Re: Correspondência #3

Caro amigo,

Fico feliz que esteja se sentindo confortável, como se tivesse em teu lar.

Senti na foto que me enviou que o João está curtindo e que há terreno fértil para que as coisas avancem bem, e sem perder o lado lúdico. Essa energia faz muito bem.

Por aqui o céu continua azulado e o sol caindo perto das 5 da tarde. As pessoas aproveitam esse momento nos parques, fora de casa, porque no meio de Dezembro acho que começa um clima bem nublado e mais frio, com ventos fortes do Mistral.

Diga ao João que aqui tem muito espaço no parque também pra ele correr e brincar.

João, na foto não aparece, mas nesse parque tem, veja só, até capivara como na Lagoa da Pampulha! Já guardei o seu lugar com a projeção da minha sombra. Quando o sol cair, a projeção também desaparecerá. Mas não se preocupe, porque a gente sempre terá a foto com o lugar guardado.

Um abraço anil,
San

Correspondência #2

Caro amigo,

Hoje saí de casa, depois de muitos dias entocado resolvendo pendengas que são necessárias, mas não me dão prazer. Coisas de dinheiro, essa coisa que faz a gente ralar com um negócio que a cada pouquinho de tempo gasto nele, dá vontade de parar, sei lá, de ficar longe.

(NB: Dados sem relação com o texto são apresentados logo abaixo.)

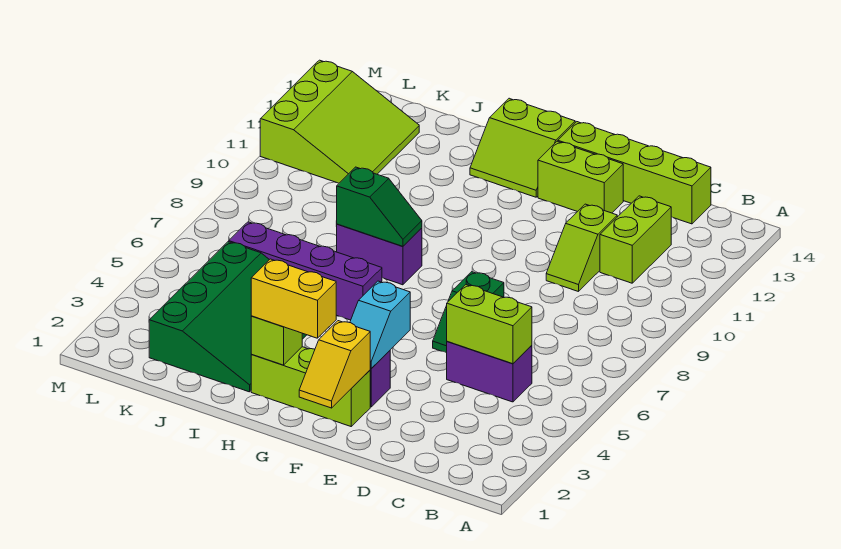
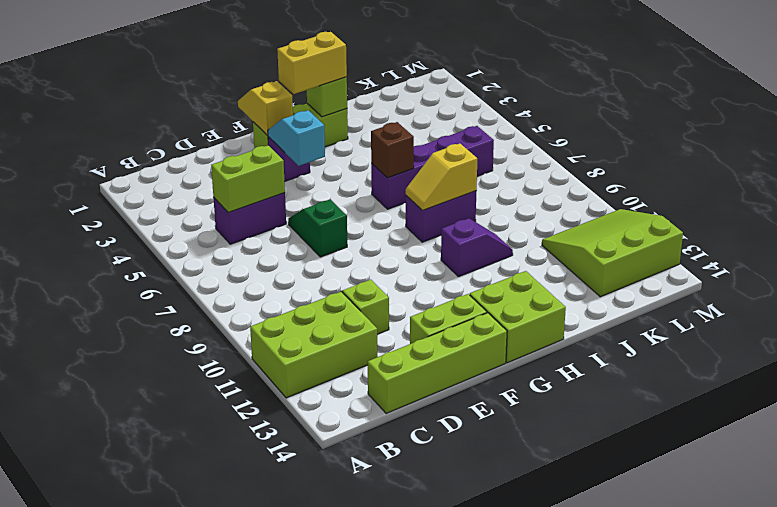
lime brick C11:C12 level 1 -> lime brick A11:C12 level 1
lime slope G13:H14 level 1 top 14 -> lime brick G13:H14 level 1
none -> brown brick H6 level 2
green slope H8:I8 level 2 top I -> yellow slope H8:I8 level 2 top I
none -> purple slope H10:I10 level 1 top H
green slope I2:K5 level 1 top K -> none
lime slope K11:M13 level 1 top M -> lime slope K11:M13 level 1 top 13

Estive nessa última semana trabalhando pruma agência tailandesa à distância, fazendo um planejamento digital. Coisa que me toma quatro horas por dia, o cara lá é bem sossegado e gente boa e tal. E essa coisa de trabalhar em casa ao menos deixa o ar mais leve. Adoro a casinha, o jardim e as plantas, a luz daqui, o sossego. Mas eu tô enferrujado com isso ou isso simplesmente não me atrai mais. Quando termino a lida e vou mexer com o que realmente gosto, pô, sinto a enorme diferença.

Amanhã não sei se vai ter trabalho de lá. A própria possibilidade de não haver, já me deixa feliz.

A saída foi pra ir no banco retirar um dinheiro da minha poupança (não tenho emprego, logo não tenho conta corrente; a banda aqui toca assim) e passar no supermercado. Os mantimentos já começavam a fazer falta no lar.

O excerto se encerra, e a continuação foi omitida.